話完,徑直走到門口從懷中取出一把鑰匙,啪的一下鎖應聲打開,越名揚雙手按在門上向前一推,吱呀聲中門向兩邊分開。
越名揚回身對著王綠林做了一個進的手勢,沒有說話又轉身邁步向門內走去,王綠林略停了一下就跟了進去。
越萍兒看了一眼越名飛,意思是問二叔自己能不能也跟著進去,因為這是林越山莊的禁地,就算是越萍兒在這里也不敢造次。
越名飛明白侄女的心思,他也怕越名揚在大悲之下做出什么過激的事兒來,喊了一聲大哥,還沒待詢問就聽到越名飛在里面道:“進來吧,都進來吧。”
得到準許后其他人也都跟著走了進去,院子還和方才王綠林看到的一樣,和其他地方別無二致。
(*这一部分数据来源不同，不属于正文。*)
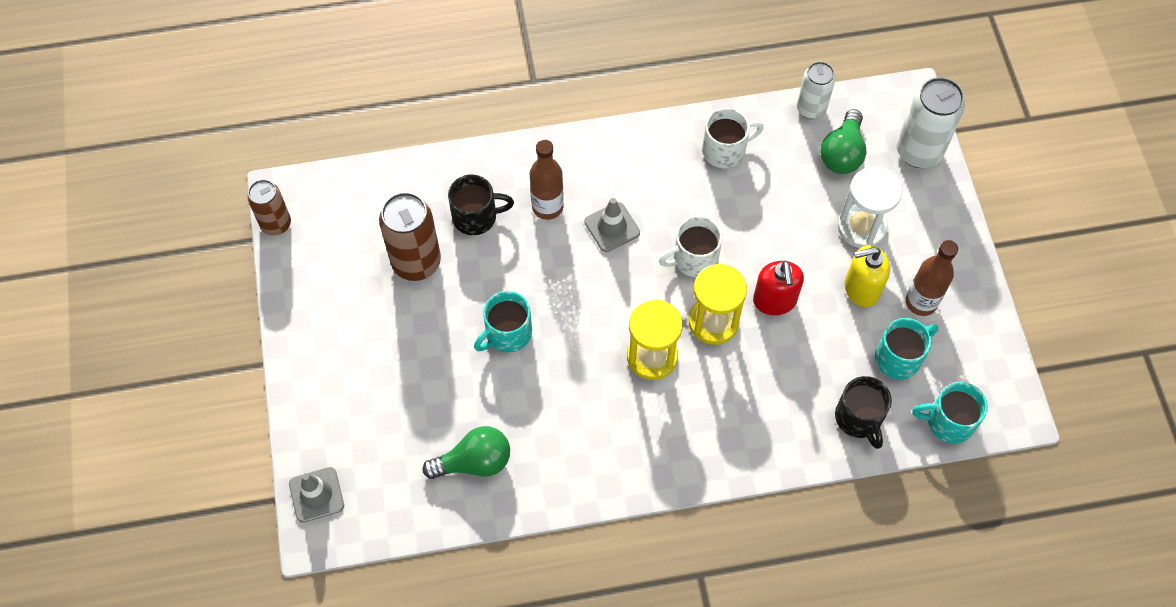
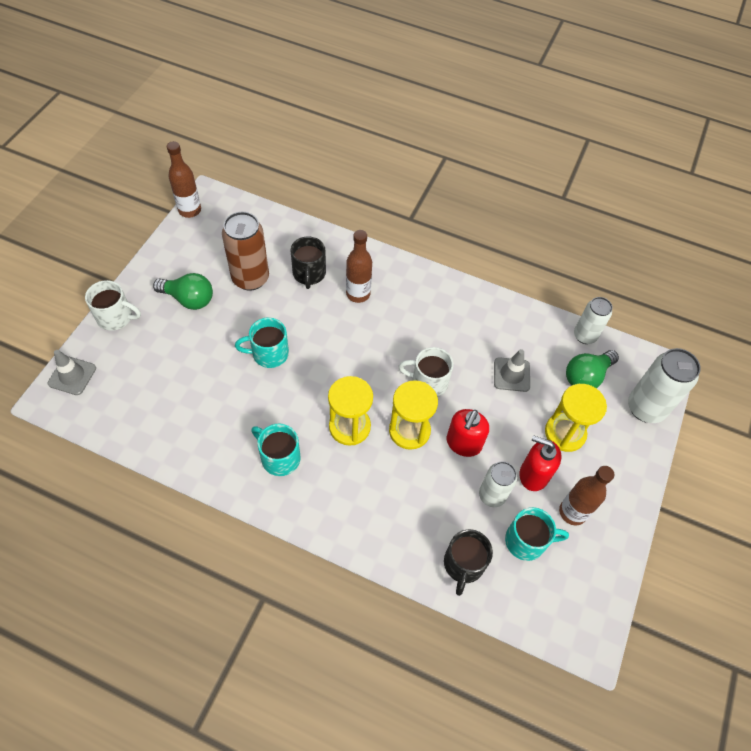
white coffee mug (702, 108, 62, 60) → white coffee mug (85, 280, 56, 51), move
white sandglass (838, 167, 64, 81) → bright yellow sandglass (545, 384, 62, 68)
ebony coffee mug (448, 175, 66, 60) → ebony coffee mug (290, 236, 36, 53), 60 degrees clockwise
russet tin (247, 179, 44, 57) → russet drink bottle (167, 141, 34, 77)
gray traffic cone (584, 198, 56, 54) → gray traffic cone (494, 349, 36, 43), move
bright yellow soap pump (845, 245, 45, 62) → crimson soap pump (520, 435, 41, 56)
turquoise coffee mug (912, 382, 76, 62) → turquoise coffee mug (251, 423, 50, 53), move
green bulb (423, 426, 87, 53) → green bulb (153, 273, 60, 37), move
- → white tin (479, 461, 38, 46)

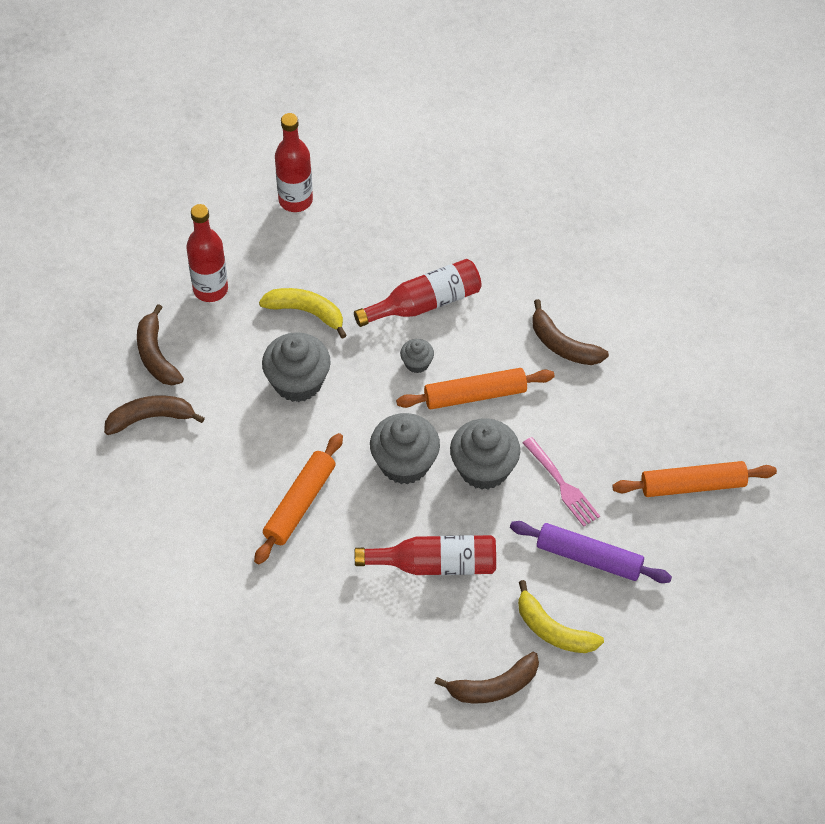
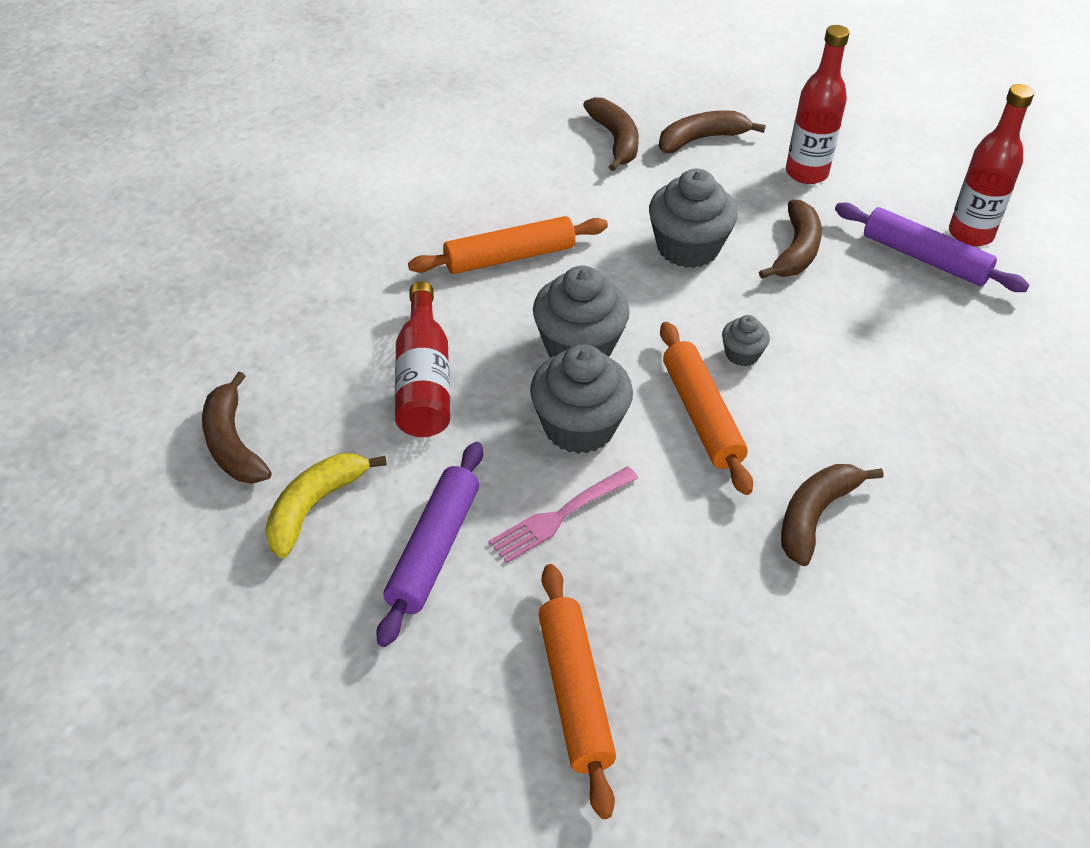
crimson drink bottle (354, 259, 127, 68) → -
bright yellow toy banana (259, 288, 88, 51) → russet toy banana (759, 200, 63, 79)
orange rolling pin (254, 433, 89, 131) → orange rolling pin (408, 216, 200, 58), 45 degrees counterclockwise
- → purple rolling pin (835, 202, 194, 90)

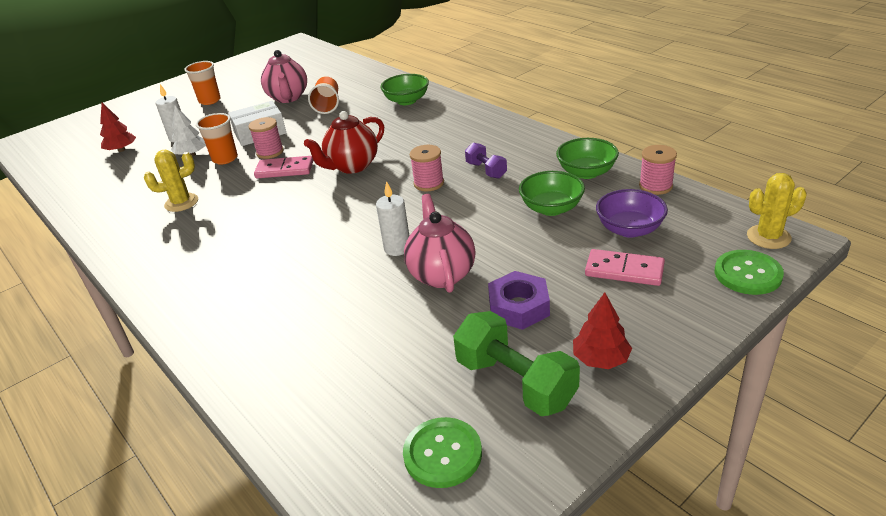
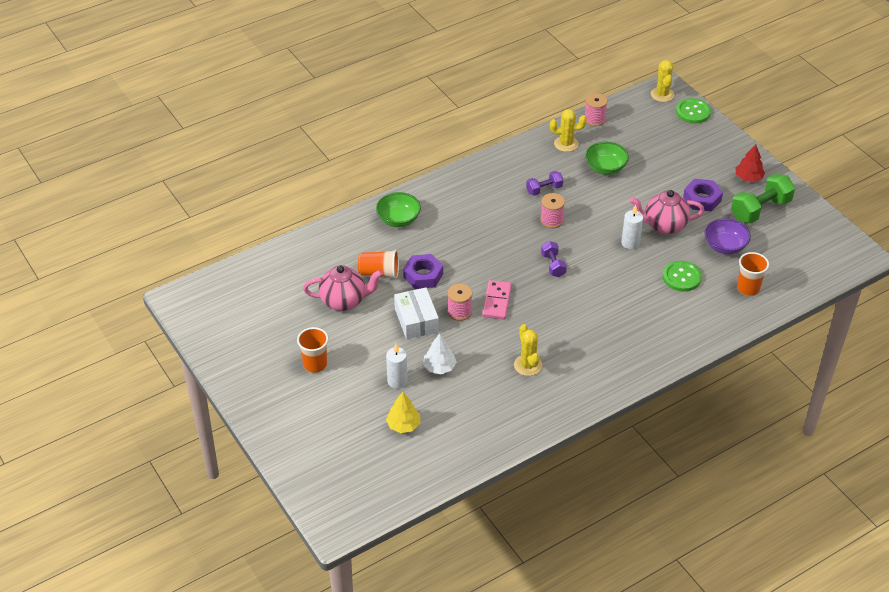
crimson toy tree (100, 103, 36, 49) → bright yellow toy tree (386, 392, 34, 41)
crimson china teapot (304, 111, 80, 63) → -
orange tumbler (196, 113, 42, 52) → orange tumbler (737, 252, 32, 44), move
green deep dish (556, 138, 63, 41) → bright yellow saguaro cactus (550, 109, 37, 43)
purple deep dish (596, 189, 72, 49) → purple deep dish (705, 218, 46, 36), move
rosy domino piece (585, 249, 80, 37) → -
green shirt button (403, 417, 79, 71) → green shirt button (662, 261, 40, 30), move
- → purple hand weight (541, 241, 26, 36)
- → purple hexagon nut (403, 254, 40, 35)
越名揚直步走到屋門前,又從懷里取出了一把鑰匙把門打開了,他進去后,外面聽到了火折子的摩擦聲,隨后一亮一暗又一亮,屋里的蠟燭點上了。
眾人有序的進了屋,屋里和院里是兩種截然不同的景象,院里是許久未打掃的狀態,屋里卻是干干凈凈一塵不染。
屋里的干凈有兩層意思,一是確實干凈,再有就是屋里的陳設特別簡單,屋子不大,北墻正中一副人像畫,畫下一張方桌,桌前一個坐墊,坐墊上有兩處明顯的凹陷處,似乎是被膝蓋長期擠壓所致。
桌上一只香爐,爐中的香燃燒的似盡非盡,眾人進屋時越名揚已經對著北墻的人像畫行了跪拜禮,站起后略向坐墊的一側退了一下。
王綠林和其他人一樣,進屋先環視了一下四周,當視線再次回到那幅人像畫時,他也跪在了那坐墊上,膝蓋跪著的正是那兩個凹陷處。
王綠林對著那幅人像畫磕了三個響頭,再抬頭時臉上已多了兩行淚痕,此時大家才發現像中的那人和王綠林極其相似,墻上的人應該就是王綠林的父親綠林王了。
站在一旁的越名揚道:“在這里安定下來之后,我找來本地最有名的幾名畫師,讓他們根據我的描述分別畫下了師傅的畫像,我從中挑選了這張最像的掛在了這里,每當想他老人家的時候,我就會一個人跪在他老人家面前,說說話或者就只跪著默默地看著他老人家。”
上官祈明在一旁小聲道:“為什么不為老綠林王立個牌位呢?”
(本章完)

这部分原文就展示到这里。